Excellent Christmas pressie mate - Bubble Wrap, the gift that keeps on giving! :lol:


----------



## PC-Magician (Apr 29, 2013)

I like the yellow box.


----------



## tixntox (Jul 17, 2009)

Are all the bits packaging or do they contain more "bits" ?????  :lookaround: :dontgetit: ardon:

Mike


----------



## Silver Hawk (Dec 2, 2003)

tixntox said:


> Are all the bits packaging or do they contain more "bits" ?????  :lookaround: :dontgetit: ardon:
> 
> Mike


They all contain more bits! :yes:


----------



## Who. Me? (Jan 12, 2007)

Ooo, I spy an Omega electronic box.

Lots of packages there though. What have you found?


----------



## trackrat (Jan 23, 2012)

You are a tease. :lol:


----------



## Silver Hawk (Dec 2, 2003)

Who. Me? said:


> Lots of packages there though. What have you found?


One of them is a crustacean's shell. :tongue2:


----------



## PDXWatchCollector (Nov 15, 2013)

Who. Me? said:


> Ooo, I spy an Omega electronic box.
> 
> Lots of packages there though. What have you found?

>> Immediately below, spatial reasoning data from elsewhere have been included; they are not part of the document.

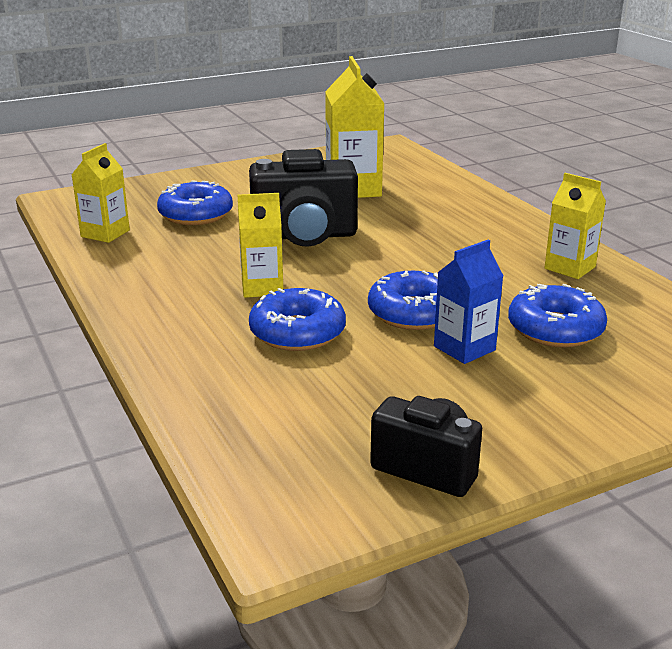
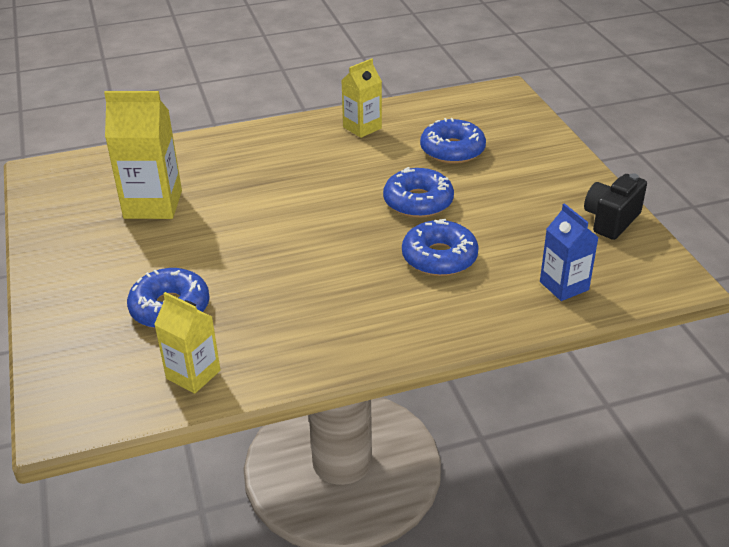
camera: 80 degrees left, 10 degrees up
(262, 287) = (356, 271): yellow carton -> none
(304, 236) = (256, 241): black camera -> none
(464, 348) = (473, 188): blue carton -> blue carton (564, 286)

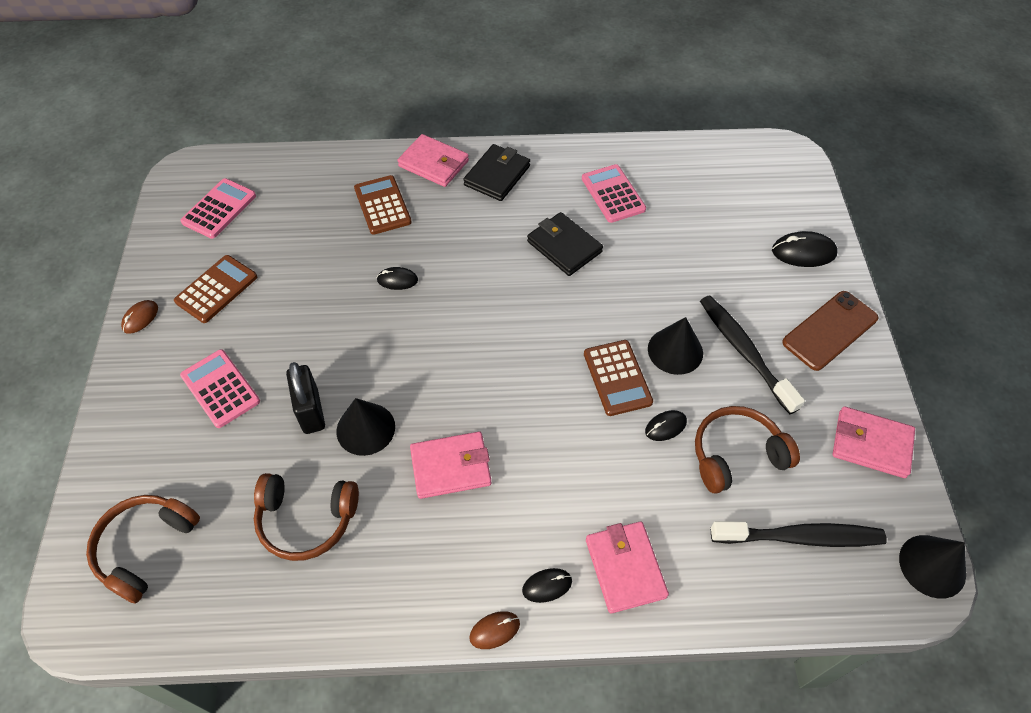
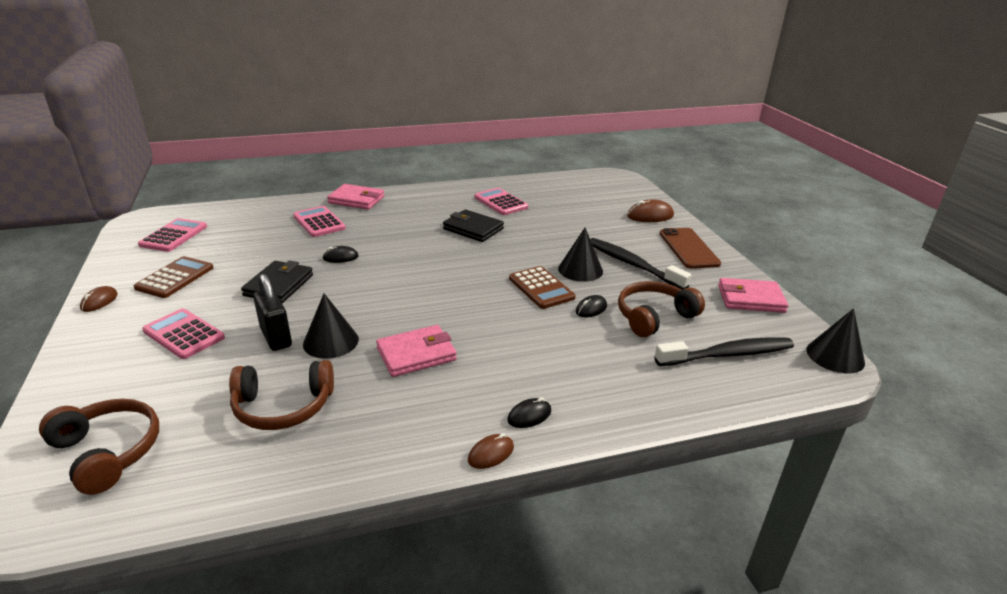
camera: 15 degrees left, 25 degrees down
(145, 548) = (107, 452): brown headphones -> brown headphones turned 120 degrees clockwise
(382, 205) = (319, 222): brown calculator -> pink calculator
(497, 175) = (409, 201): black wallet -> black wallet (279, 285)
(625, 568) = (594, 394): pink wallet -> none
(803, 252) = (650, 216): black mouse -> brown mouse
(830, 330) = (688, 248): brown phone -> brown phone turned 45 degrees counterclockwise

I see the Omega box too ... I thought Paul already had ALL the Omega f300 models! It's a red herring!! :tongue2:


----------



## Who. Me? (Jan 12, 2007)

Silver Hawk said:


> Who. Me? said:
> 
> 
> > Lots of packages there though. What have you found?
> ...


Good choice. With pushers or without?


----------



## Silver Hawk (Dec 2, 2003)

Who. Me? said:


> Silver Hawk said:
> 
> 
> > Who. Me? said:
> ...


With...NOS...but missing it's tail....it's a shame they don't grow new ones. Know where I can find one? (I can hear you laughing)


----------



## Who. Me? (Jan 12, 2007)

Silver Hawk said:


> With...NOS...but missing it's tail....it's a shame they don't grow new ones. Know where I can find one? (I can hear you laughing)


Very nice.

Not laughing, but grinning - I know how you feel. No leads on that I'm afraid.

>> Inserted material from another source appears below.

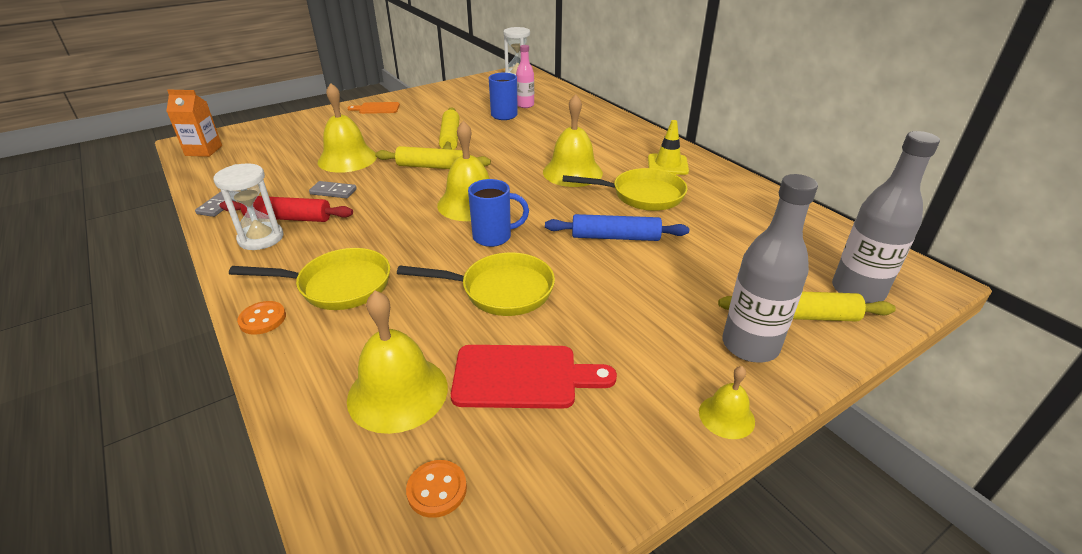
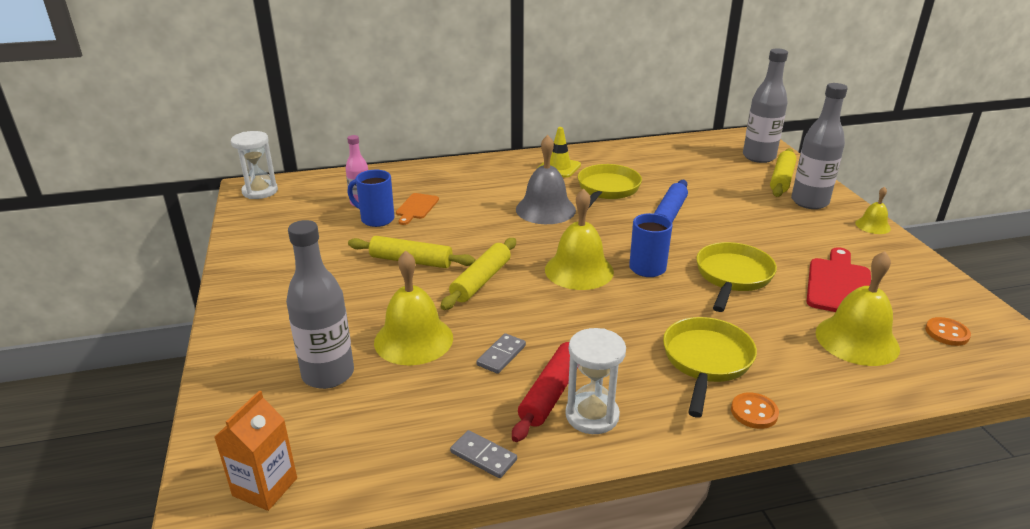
camera: 70 degrees left, 5 degrees down
(305, 143) = (328, 374): none -> grey bottle
(377, 108) = (259, 303): orange cutting board -> orange cutting board (416, 208)
(572, 172) = (545, 209): yellow bell -> grey bell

Look forward to seeing the pics tomorrow.

Was it born with a tail?


----------



## Silver Hawk (Dec 2, 2003)

Who. Me? said:


> Silver Hawk said:
> 
> 
> > With...NOS...but missing it's tail....it's a shame they don't grow new ones. Know where I can find one? (I can hear you laughing)
> ...


OK, just for Andy, I'll start off with the crustacean's shell.


----------



## Silver Hawk (Dec 2, 2003)

Next, a rather nice box set + papers for the Omega f300 Cone:


----------



## PC-Magician (Apr 29, 2013)

You are a very lucky man, well done. :thumbup:


----------



## Who. Me? (Jan 12, 2007)

Very nice. Beautiful graining.

I always wonder how things like that NOS case never got used. Did someone take a lobster in to be repaired and then back out after the jeweller bought the case, so they were left with it? It must have been an expensive investment at the time, let alone now.

If I see any end pieces (or a bracelet), I'll drop you a note.


----------



## Silver Hawk (Dec 2, 2003)

Thanks Andy....I think I have a pair of end pieces, bought from the guy in Argentina but not the rest of the bracelet, so if you see / hear of one.....I could swipe it from my lobster Megasonic but that would be a last resort.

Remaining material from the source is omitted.